Afortunadamente, en la actualidad esta situación es completamente distinta, ya que a través de la escultura urbana, en el estudio que hemos presentado,  los personajes se humanizan, más aún, cuando los protagonistas son los niños y además mientras practican juegos ya que emergen sentimientos afectivos y entrañables basados en los recuerdos y la nostalgia. No cabe duda que influye el que estas estructuras bajan del pedestal de un espacio cerrado (museo, iglesia o templo, permitiendo la cercanía y contacto directo con la estatua y donde se eclipsan ciertos matices peyorativos  anteriormente comentados eliminándose las distancias entre el espectador y la escultura propiamente dicha. En a colación a este asunto, Botermans y cols. (1989) señalan que cada día y en cada momento, se juega en los cuatro rincones del mundo; por tanto los juegos constituyen una de las raras actividades humanas que consiguen trascender las monumentales barreras sociales, culturales, lingüísticas, políticas y geográficas que separan los diferentes pueblos de la tierra.

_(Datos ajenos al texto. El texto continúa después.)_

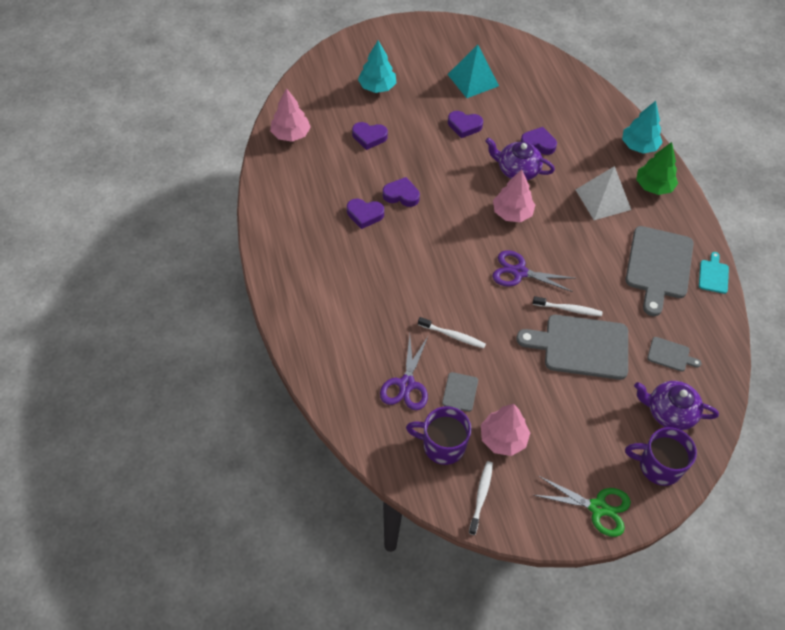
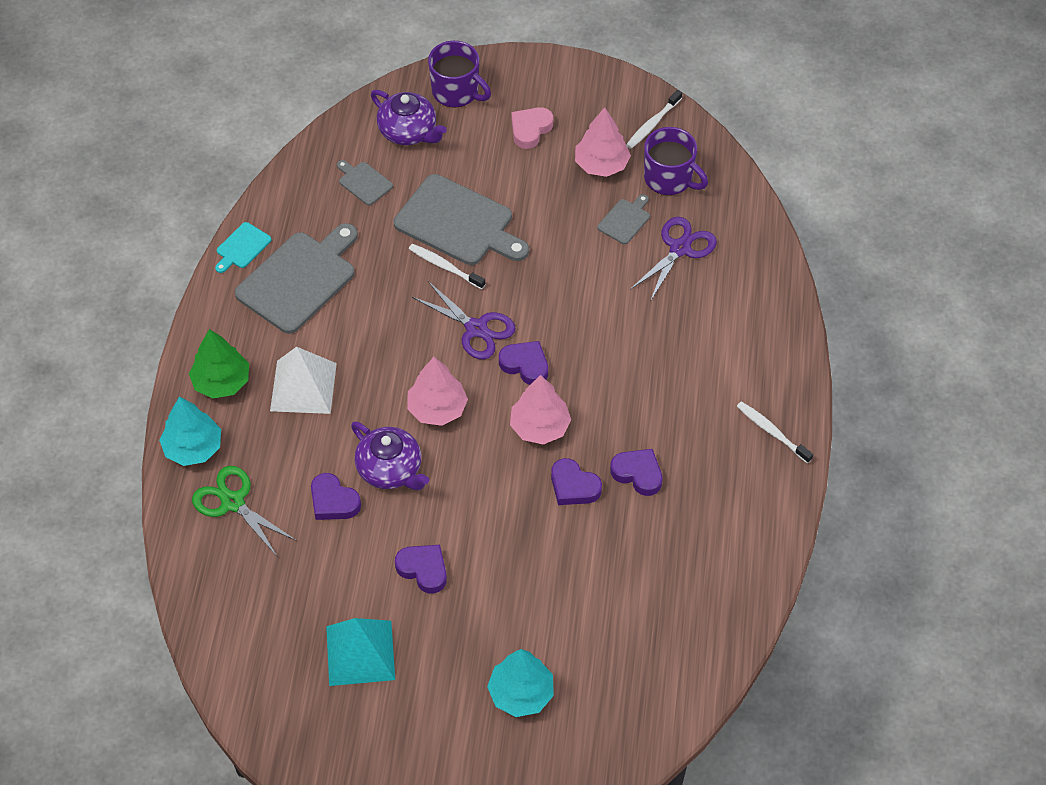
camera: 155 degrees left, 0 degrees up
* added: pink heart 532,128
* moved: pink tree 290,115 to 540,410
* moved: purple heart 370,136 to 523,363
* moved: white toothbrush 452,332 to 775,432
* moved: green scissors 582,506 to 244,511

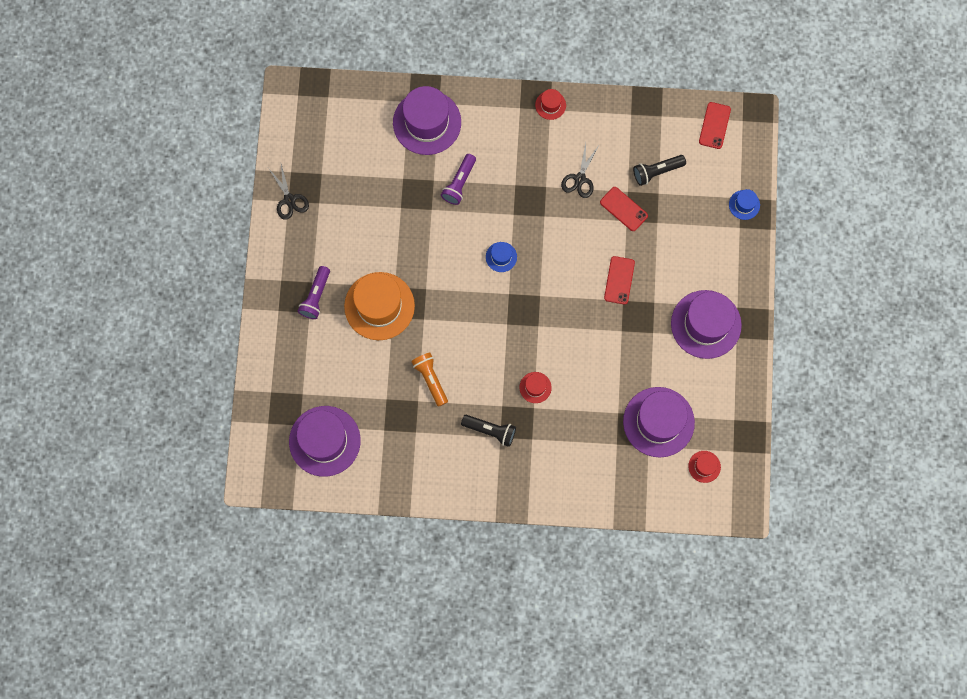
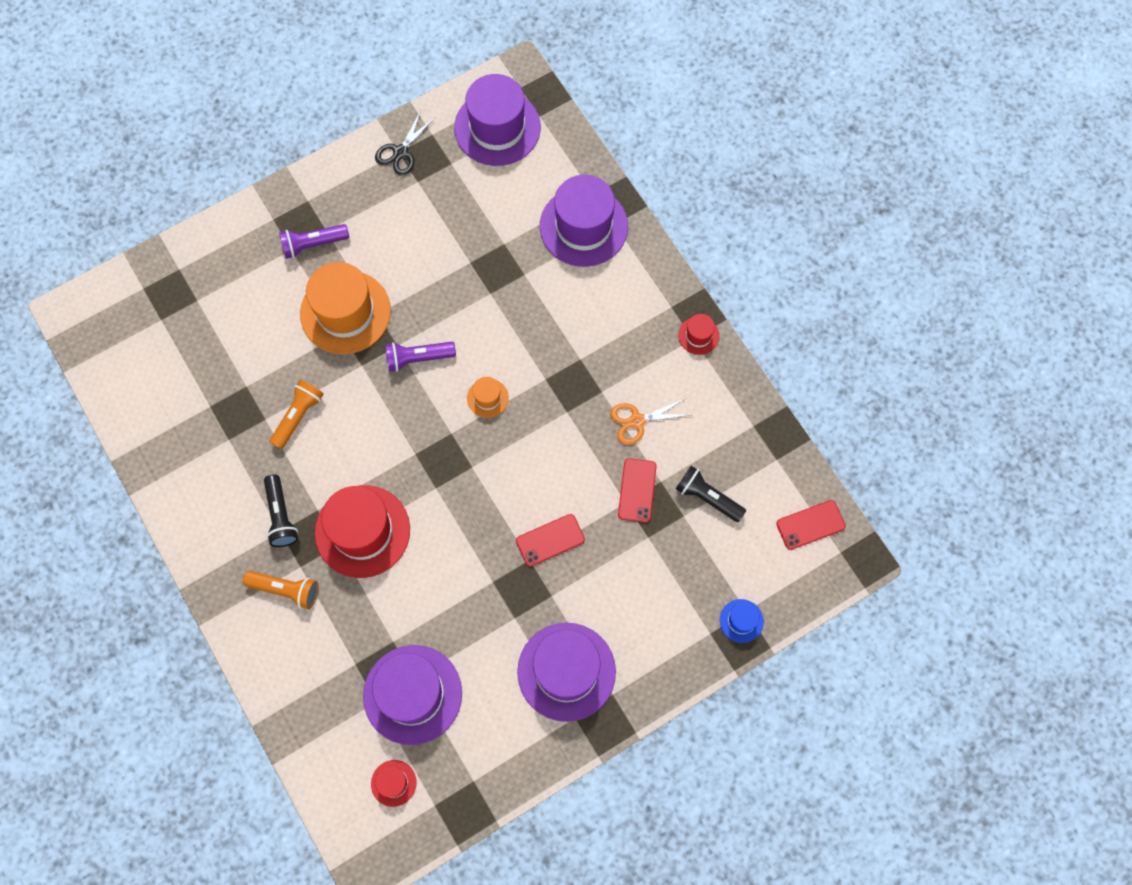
camera: 55 degrees right, 5 degrees down
* added: orange flashlight 281,590
* moved: purple hat 325,441 to 497,120
* moved: purple flashlight 458,179 to 420,357
* recoloured: blue hat 501,257 to orange hat 488,397
* recoloured: black scissors 579,170 to orange scissors 649,421
* resized: red hat 536,387 = 362,531 x2.21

Este enfoque y perspectiva ha dado lugar a la proliferación de creaciones artísticas novedosas, innovadoras y creativas que contribuyen a una mayor implicación participativa del ciudadano que transita por las calles de su entorno, enfrentándose a situaciones cotidianas curiosas, simpáticas…e incluso de protesta o reivindicación

Debemos reflexionar entre todos, sobre el respeto hacia este patrimonio cultural en cuanto a su conservación y cuidado de estas manifestaciones artísticas, erradicando y denunciando actitudes irracionales asociadas al vandalismo y deterioro de dichas estructuras.

Entendemos, que si se implica la ciudadanía en este tipo de iniciativas de forma directa y participativa, puede conllevar a que se fomente la concienciación, sensibilización y respeto hacia el patrimonio artístico-cultural que atesoran, pero que a la vez comparten con el resto de turistas que visitan su ciudad, por lo que si consideran estas esculturas como propias, se reducirían este tipo de  actos atroces no deseados por nadie.

Concordamos con Puig y Maza (2008) cuando revelan que una “cosa” será a integrada en los modos de vida de las personas o colectivos, en el momento que tenga unas características que hagan posible esta integración. En este caso los espacios pú­blicos frecuentados por las redes o las personas indivi­dualmente para realizar sus prácticas deportivas deben incluir (accesos, mobiliario, tipo de instalaciones, entorno urbano) que favorezcan su uso.

Parafraseando a Lavega y Rovira (1997) “redescubrir y conocer la historia, la cultura popular y tradicional, no es un sentimiento romántico de recuerdo nostálgico del pasado, sino más bien, es una necesidad que se torna urgente en un presente a veces alienador. No es que cualquier tiempo pasado fue mejor, pero debemos ofertar a las generaciones futuras para que ellas mismas valoren y juzguen el peso de su cultura, y esto sólo se consigue a partir del conocimiento de la misma.”